This week I voted in favour of measures that will limit toxic emissions from so-called Medium Combustion Plants (MCPs).
Despite emitting significant levels of toxic gases and particulate matter, MCPs - which include electricity generators, domestic heating, and heat and steam from industrial processes - are not currently regulated.
These harmful emissions are linked to low birth weight, asthma, pulmonary heart disease, strokes, a variety of cancers, and are estimated to cause 50,000 premature deaths across the UK every year, with 10,000 in London alone.
But MCPs are just one piece of the jigsaw when it comes to tackling air pollution.
Yesterday I called on the European Commission to show greater urgency on the Volkswagen emissions scandal in a European Parliament debate.

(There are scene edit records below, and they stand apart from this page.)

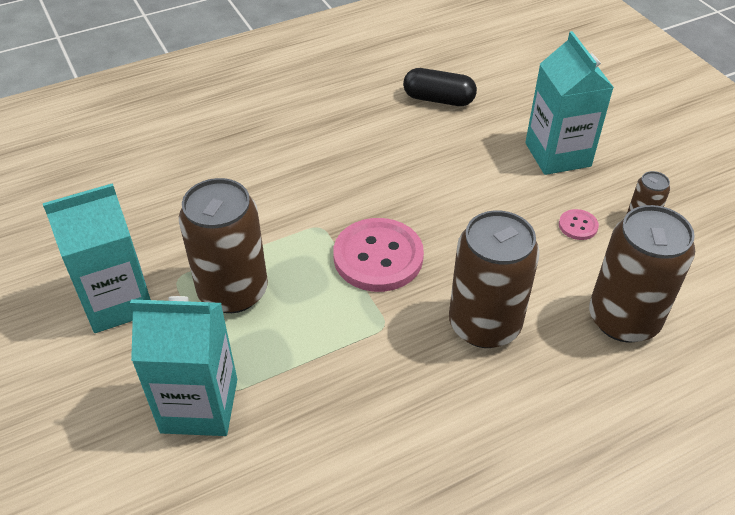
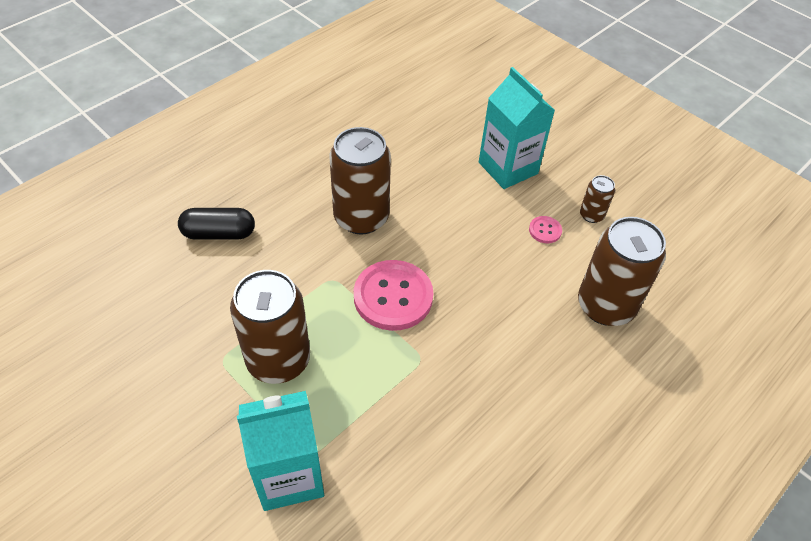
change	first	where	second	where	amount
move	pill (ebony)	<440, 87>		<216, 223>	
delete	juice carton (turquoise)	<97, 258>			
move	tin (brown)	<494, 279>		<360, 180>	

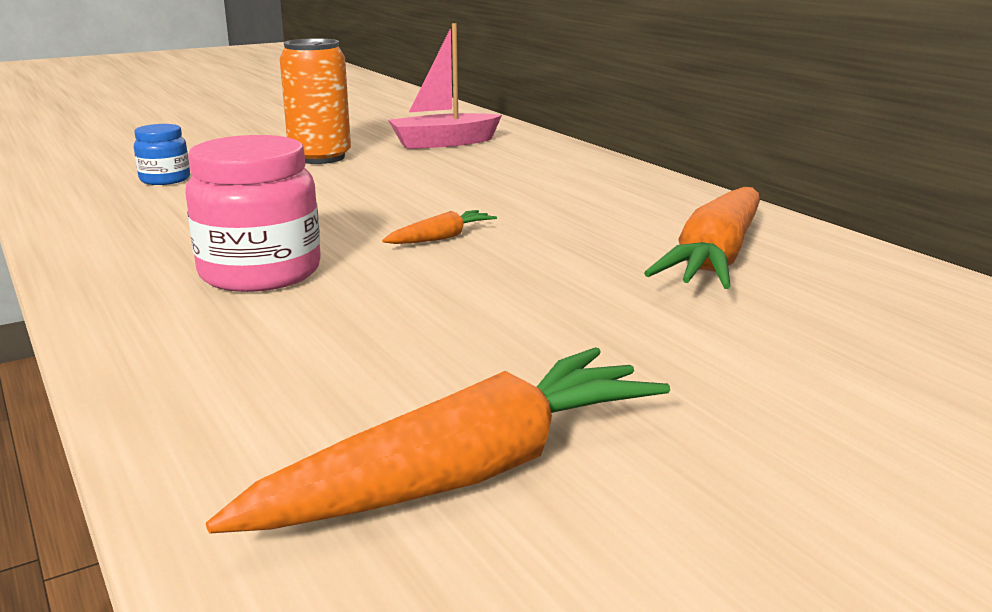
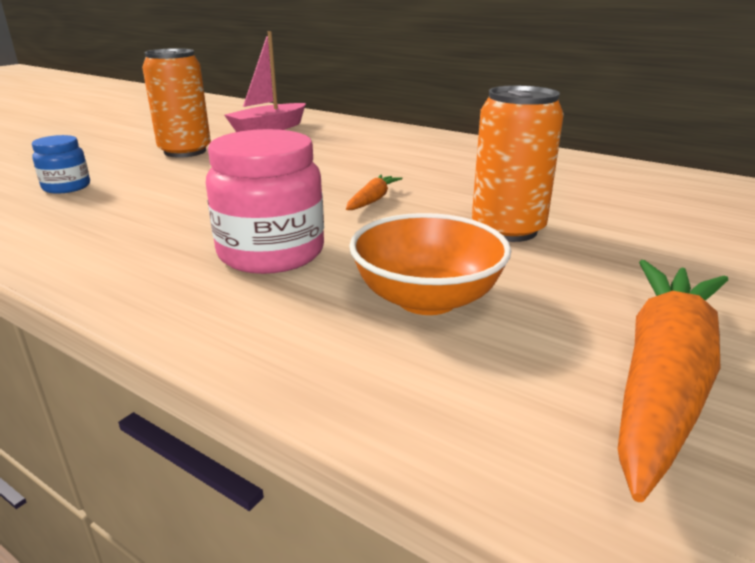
change	first	where	second	where	amount
delete	carrot (orange)	<702, 238>			
insert			tin (orange)	<518, 163>	
insert			bowl (orange)	<430, 264>	

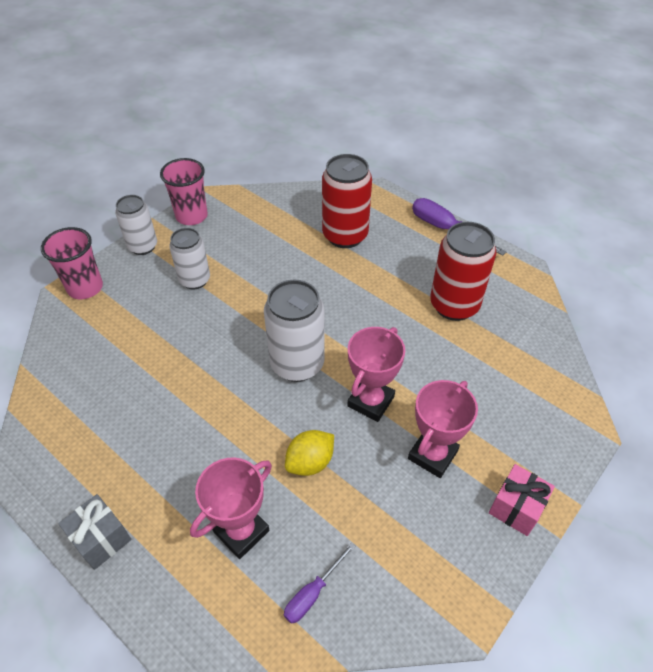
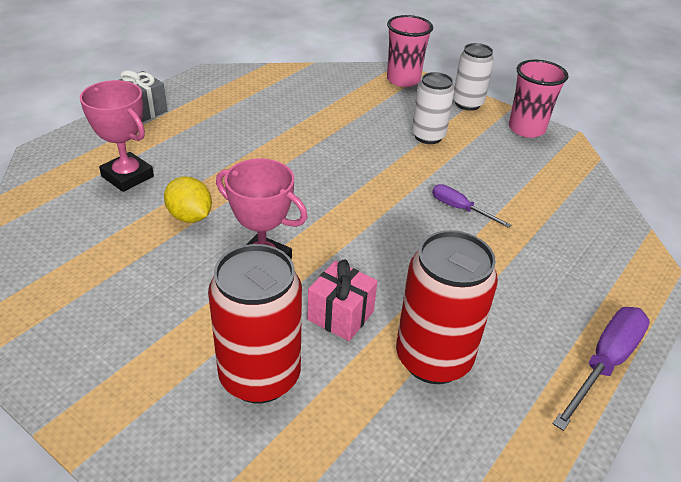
change	first	where	second	where	amount
move	tin (red)	<347, 201>		<255, 323>	
delete	tin (snow-white)	<294, 331>			
delete	prize cup (rose-pink)	<443, 429>			
move	gift (rose-pink)	<522, 500>		<342, 300>	
move	flat screwdriver (purple)	<319, 583>		<471, 206>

We now know that up to half the emissions savings we thought we had achieved have come from faulty testing. Consumers have been lied to, and policy makers who have to rely on the facts given by industry in order to make policy fit for purpose, have been misled.
UKIP shamelessly put the interests of VW executives above those of ordinary consumers, while Tory MEPs are totally divided, with some proposing Commission action and others opposing it.
For months, I have been calling for car manufacturers in Europe to face stricter emissions tests, and for surveillance measures to be introduced like those practised in the US.
But it’s patently clear we need to go further.
At a crucial vote in the European Parliament on 28th October, I will be calling for all emissions tests to be made independent of car manufacturers and free from any possibility of rigging.
These measures will come in alongside new targets for Member States to reduce the six main air pollutants by 2030.
Existing targets do not go far enough. Oxford Street broke its annual NO2 limits in just four days in January 2015.
But the government has resisted reform at every corner. It had to be dragged through the courts to take action on existing limits, and was recently caught lobbying against efforts to bring in stricter measures.
It is vital MEPs toback reform later this month, and it is vital that the UK government stops undermining these efforts and gets on with the job of protecting its citizens.